Jagger, it turns out, likes much the same things about the band that we all do (“I like The Rolling Stones when they go somewhere unexpected, and pull it off…”), but onstage he’s that same captain of a tight ship. Rather than hearing the album’s songs in tracklist order and blowing their “Brown Sugar” early, Jagger has devised an intelligen­t solution. So the band bound on to their crowd of affluent old men and considerab­ly younger women and give us “Start Me Up” – which after all is “Brown Sugar” with an irregular heartbeat. As the show develops (Mick: “We’re playing it in the order of the original eight-track tape…”), there are some nice things like Keith playing slide on “You Gotta Move” and some more interestin­g dalliances with history.
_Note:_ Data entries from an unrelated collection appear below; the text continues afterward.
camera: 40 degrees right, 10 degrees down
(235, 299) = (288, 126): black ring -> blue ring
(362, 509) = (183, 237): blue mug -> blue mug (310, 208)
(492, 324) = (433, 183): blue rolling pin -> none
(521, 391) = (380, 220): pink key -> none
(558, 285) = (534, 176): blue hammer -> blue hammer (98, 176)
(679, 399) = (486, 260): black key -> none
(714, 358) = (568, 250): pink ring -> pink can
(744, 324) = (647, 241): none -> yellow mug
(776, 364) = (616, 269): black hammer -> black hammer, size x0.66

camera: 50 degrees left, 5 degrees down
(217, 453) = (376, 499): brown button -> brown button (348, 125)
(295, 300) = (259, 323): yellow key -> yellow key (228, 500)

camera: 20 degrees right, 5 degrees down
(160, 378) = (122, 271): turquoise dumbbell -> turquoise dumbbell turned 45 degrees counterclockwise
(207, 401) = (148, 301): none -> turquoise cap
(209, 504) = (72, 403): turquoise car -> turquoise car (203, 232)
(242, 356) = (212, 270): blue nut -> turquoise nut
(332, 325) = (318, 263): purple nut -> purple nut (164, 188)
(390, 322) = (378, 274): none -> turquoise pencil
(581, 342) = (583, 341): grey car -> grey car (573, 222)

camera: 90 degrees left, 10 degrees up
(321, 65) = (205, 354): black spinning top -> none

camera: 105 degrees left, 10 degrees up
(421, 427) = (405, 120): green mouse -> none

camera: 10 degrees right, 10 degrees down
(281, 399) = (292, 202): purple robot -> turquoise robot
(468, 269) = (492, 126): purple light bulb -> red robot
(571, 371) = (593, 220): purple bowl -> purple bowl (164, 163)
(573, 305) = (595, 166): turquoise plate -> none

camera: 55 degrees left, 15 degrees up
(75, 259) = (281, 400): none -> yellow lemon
The doc meets both Corey Tippin and Joe Dallesandr­o (who both claim to be the cover crotch model), and dwells fleetingly on absent friends. Sax player Bobby Keys (who died in 2014) is fondly recalled by Keith as “the man who could relax quicker than anyone I knew”. Mick Taylor, without whom Sticky Fingers would not be Sticky Fingers, is mentioned only in passing.

The show reaches its “Brown Sugar” moment, to the delight of all, though the closing “Jumping Jack Flash”, rich in period detail, takes things unexpected­ly higher. Fifty years on have taught Mick Jagger a thing or two – people do want to hear that.